Tuesday, September 13, 2011

A Road Called Diagnosis

We're on a road called Diagnosis.  And it's bumpy, with sharp bends, turns, and autism signs.


In fact, I had a blow-out two weeks ago.  And oh was I flat...

Depressed...

Discouraged...

But there are sunny stretches to enjoy, too.  On this road.

Metaphors aside, Aksel has acquired a few reassuring skills in weeks past.  And after three speech therapy sessions, he is now:

  • Stacking blocks and sorting shapes
  • Imitating during songs 
  • Showing/bringing things to me
  • Giving warm eye contact

At 16 months, the signs* of autism were too obvious to ignore.  I felt desperate and alone.  Aksel wasn't:

  • Responding to his name
  • Greeting/acknowledging people
  • Playing social games
  • Pointing with his index finger (he hasn't mastered this yet)

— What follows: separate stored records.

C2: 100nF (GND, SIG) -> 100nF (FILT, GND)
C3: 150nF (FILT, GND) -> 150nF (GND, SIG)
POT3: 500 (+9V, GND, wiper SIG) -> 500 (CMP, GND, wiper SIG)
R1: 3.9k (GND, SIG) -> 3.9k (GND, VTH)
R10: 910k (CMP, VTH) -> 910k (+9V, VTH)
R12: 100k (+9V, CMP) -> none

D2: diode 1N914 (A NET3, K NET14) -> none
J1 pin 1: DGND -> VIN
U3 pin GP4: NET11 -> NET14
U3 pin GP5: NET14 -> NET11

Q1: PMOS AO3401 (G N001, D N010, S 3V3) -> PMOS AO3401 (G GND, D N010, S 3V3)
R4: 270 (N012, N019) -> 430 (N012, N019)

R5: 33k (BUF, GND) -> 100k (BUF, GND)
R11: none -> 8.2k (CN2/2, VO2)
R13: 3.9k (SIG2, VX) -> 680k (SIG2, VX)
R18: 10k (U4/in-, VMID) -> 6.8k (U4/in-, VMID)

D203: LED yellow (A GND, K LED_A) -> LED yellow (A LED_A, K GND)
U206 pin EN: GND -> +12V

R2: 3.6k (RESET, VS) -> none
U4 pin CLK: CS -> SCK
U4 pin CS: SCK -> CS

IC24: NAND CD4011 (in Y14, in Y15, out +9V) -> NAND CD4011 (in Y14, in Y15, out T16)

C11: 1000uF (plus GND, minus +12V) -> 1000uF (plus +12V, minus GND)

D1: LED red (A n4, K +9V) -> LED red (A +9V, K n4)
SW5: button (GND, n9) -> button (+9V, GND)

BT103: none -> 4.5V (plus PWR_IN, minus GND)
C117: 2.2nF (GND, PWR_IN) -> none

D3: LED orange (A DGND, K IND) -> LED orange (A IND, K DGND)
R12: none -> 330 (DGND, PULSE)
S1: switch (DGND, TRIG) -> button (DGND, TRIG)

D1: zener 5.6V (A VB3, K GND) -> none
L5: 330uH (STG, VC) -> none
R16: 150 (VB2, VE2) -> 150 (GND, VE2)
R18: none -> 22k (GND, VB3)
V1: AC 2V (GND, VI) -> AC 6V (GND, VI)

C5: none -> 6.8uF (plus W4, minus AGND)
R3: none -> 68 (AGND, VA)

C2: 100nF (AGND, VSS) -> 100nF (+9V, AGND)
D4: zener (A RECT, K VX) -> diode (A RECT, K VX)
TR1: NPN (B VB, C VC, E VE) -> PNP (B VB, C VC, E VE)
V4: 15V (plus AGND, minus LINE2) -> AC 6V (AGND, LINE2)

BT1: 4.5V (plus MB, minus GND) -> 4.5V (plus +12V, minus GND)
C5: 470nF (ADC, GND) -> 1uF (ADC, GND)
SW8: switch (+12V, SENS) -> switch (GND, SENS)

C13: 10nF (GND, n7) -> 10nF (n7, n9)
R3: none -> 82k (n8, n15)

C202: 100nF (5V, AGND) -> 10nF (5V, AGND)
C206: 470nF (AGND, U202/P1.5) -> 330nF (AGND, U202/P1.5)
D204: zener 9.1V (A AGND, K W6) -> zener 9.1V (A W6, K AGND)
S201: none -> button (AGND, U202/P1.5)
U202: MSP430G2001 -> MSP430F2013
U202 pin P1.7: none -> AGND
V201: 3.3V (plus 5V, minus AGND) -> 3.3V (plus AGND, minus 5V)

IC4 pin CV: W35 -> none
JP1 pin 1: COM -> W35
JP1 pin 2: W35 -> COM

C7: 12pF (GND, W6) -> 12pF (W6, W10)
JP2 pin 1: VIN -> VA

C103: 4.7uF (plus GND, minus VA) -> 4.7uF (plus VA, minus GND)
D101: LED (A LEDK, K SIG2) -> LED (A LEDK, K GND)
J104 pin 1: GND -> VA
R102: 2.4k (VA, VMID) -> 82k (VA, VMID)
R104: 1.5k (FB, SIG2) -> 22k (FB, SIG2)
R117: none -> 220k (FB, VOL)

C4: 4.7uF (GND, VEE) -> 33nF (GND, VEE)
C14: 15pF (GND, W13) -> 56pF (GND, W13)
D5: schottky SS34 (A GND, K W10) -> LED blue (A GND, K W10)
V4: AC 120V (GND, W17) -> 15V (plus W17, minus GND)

And I blamed myself, for being anti-social, for not partaking in playgroups, for not having all the answers.

Not to mention, I was tired of justifying the excuses:  

  • "Oh, he's just tired."
  • "He's shy."
  • "Give him time."

I was defensive, too.  Angry when people made assumptions:

  • "He looks sleepy."
  • "He's having a bad day."
  • "He's grumpy."

But I'm thankful now, happy our pediatrician made recommendations to address my child's differences, because we have a plan.  

On our journey to Understanding, we have a map.  

We're just traveling a narrow pass now, a road called Diagnosis.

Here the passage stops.